Marriage - Sex (4)
How many times
How can my wife tell me that she’s “in love” with me and still leave me without sex for five years? How can I cope with this without resorting to divorce, affairs, or castration!!
-someone in the article “dont_marry”
Fuck me!
“During our courtship days, we could hardly keep our hands off each other, and we could get down to it anywhere and everywhere, from bedroom and bathroom and once even behind a sari that was being put up to dry! But one-and-a-half-years into marriage, and you realise that someone’s just come down with this huge club and smashed your balls with things like ‘roof-over-head responsibility’, ‘good husband’, ‘responsible fatherhood’,’winning the bread’… it feels like sheer castration! And then when you’ve to worry about who’s going to put the clothes in the machine and who’s going to clear the table, believe me, sex can and does often wait.”
-Craig, VJ in India
Cannot believe Craig saying this. He has been in a relationship for 6 years with this hot chick and then married his gal. During his good years he was well in demand on TV. No idea what he is doing now though. If Craig’s fate is this, then what about others who are not half as sexy or in popular as he was.
If women are going to be nagging bitches after marriage. If they are not going to give you sex ‘x’ times a week, for the rest of your life, if they are not even going to give you blowjobs, as they know they are married and they don’t need to, why are you marrying again? And all this, even when you try to be kind to them and buy them what they need and so on. I guess it helps to get some stats on the exact number people claim to have sex in a week.

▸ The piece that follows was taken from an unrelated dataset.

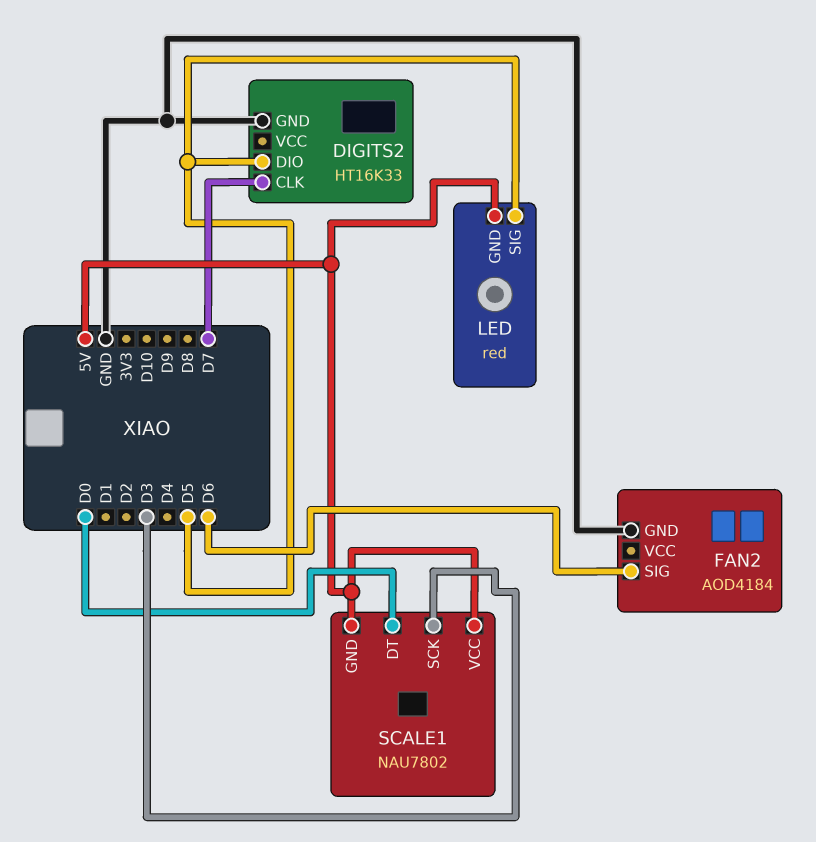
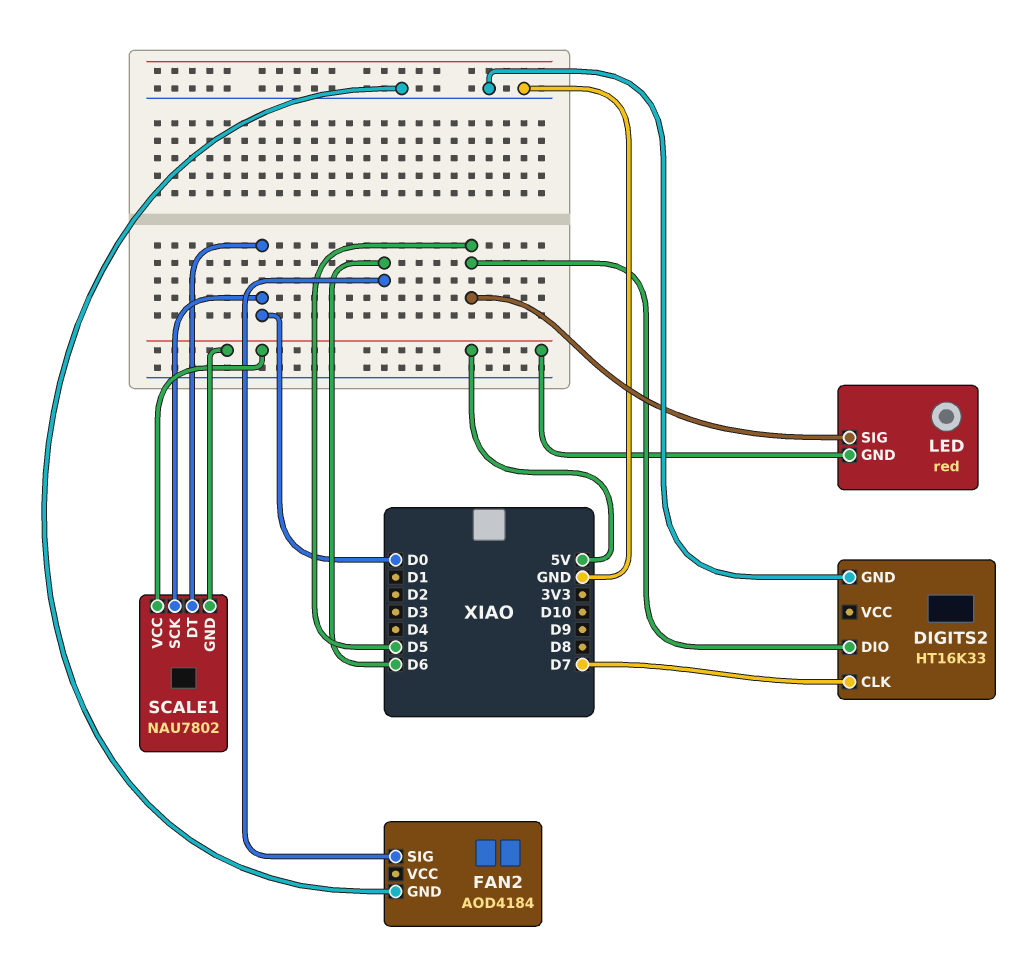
SCALE1 pin SCK: D3 -> D0

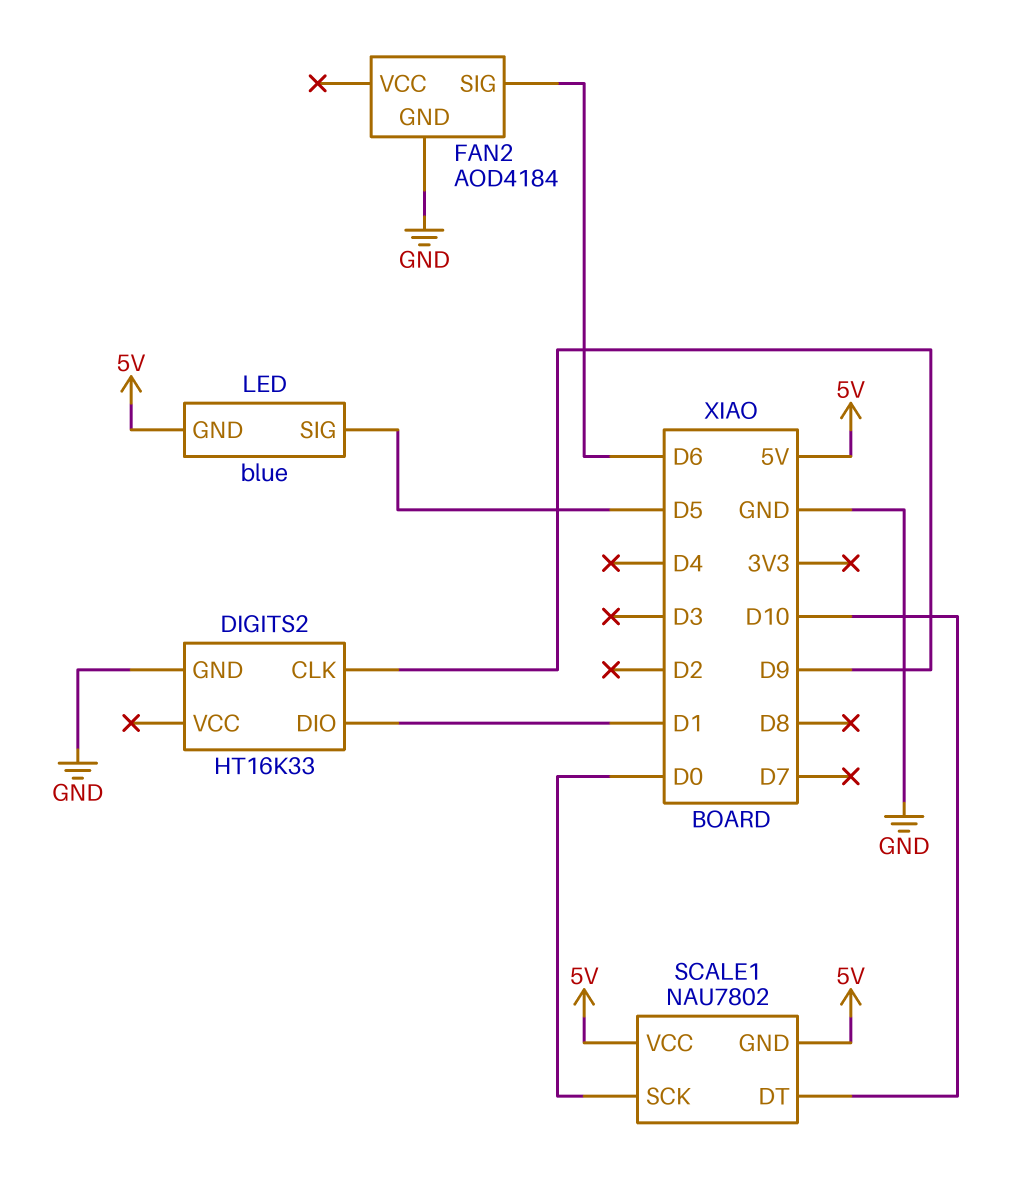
DIGITS2 pin CLK: D7 -> D9
DIGITS2 pin DIO: D5 -> D1
LED: red -> blue
SCALE1 pin DT: D0 -> D10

I did a search, it says men get fucked ~100 times a year between the age of 34 to 44. Wow thats pretty high I would think. But the article we have been discussing these past days makes me extremely wary of this information. I am not inclined to trust the first answer given online regarding “studies” claiming high ass numbers as 100 or even 68. That seems odd considering almost all people hate their marriages in the “dont marry” thread, many claiming rare sex and sex being un-passionate. I have the feeling people lie about their sex life, when asked directly, but that answers in an anonymous manner where they don’t have to reveal their true identity, might seem more useful and truthful for us. Comments on a thread, more than actual “studies” claimed is newspapers, seem for me more valuable. I assume also that people cannot ask their friends and come to a conclusion on the number of times people have sex. Why would your friends tell you the truth, let alone entertain you even to ask such questions.
A quick look at the stats on some websites: Daily mail UK, reports that “most people, fall into this(sex once a week) category” in 2016. It also goes on to add that these couples who had sex 5 times a month are not those unhappy couples. This outlet claims that Sex doc David Schnarch found 26 % of 20000 couples just hitting a once a week mark (Not able to find this in a different version anywhere online). And 7 times a month according to the University of Chicago press 10 years ago. All in all around 50 to 80 times a year for the average man seems plausible, looking at all these numbers. Seems high compared to what I expected it to be, having seen “dont marry”. But anyways looking at things like Quora, Webmd and“dont marry”, and studying their comments, I will guess a 50% chance that people might have sex around 60 to 80 times a year, especially because Webmd had comments where people claimed to have sex 10 times a week as well as people who claimed to have little or no sex.
Sex seems to be one of the defining parts of a marriage atleast for men. I conclude that there seems to be a 50% chance that one can fuck around 50 to 80 times a year for the next 10 years after marriage.
Open Issue
Why does my brother and all my cousins and parents think they should marry and go on to say that I should marry? odd!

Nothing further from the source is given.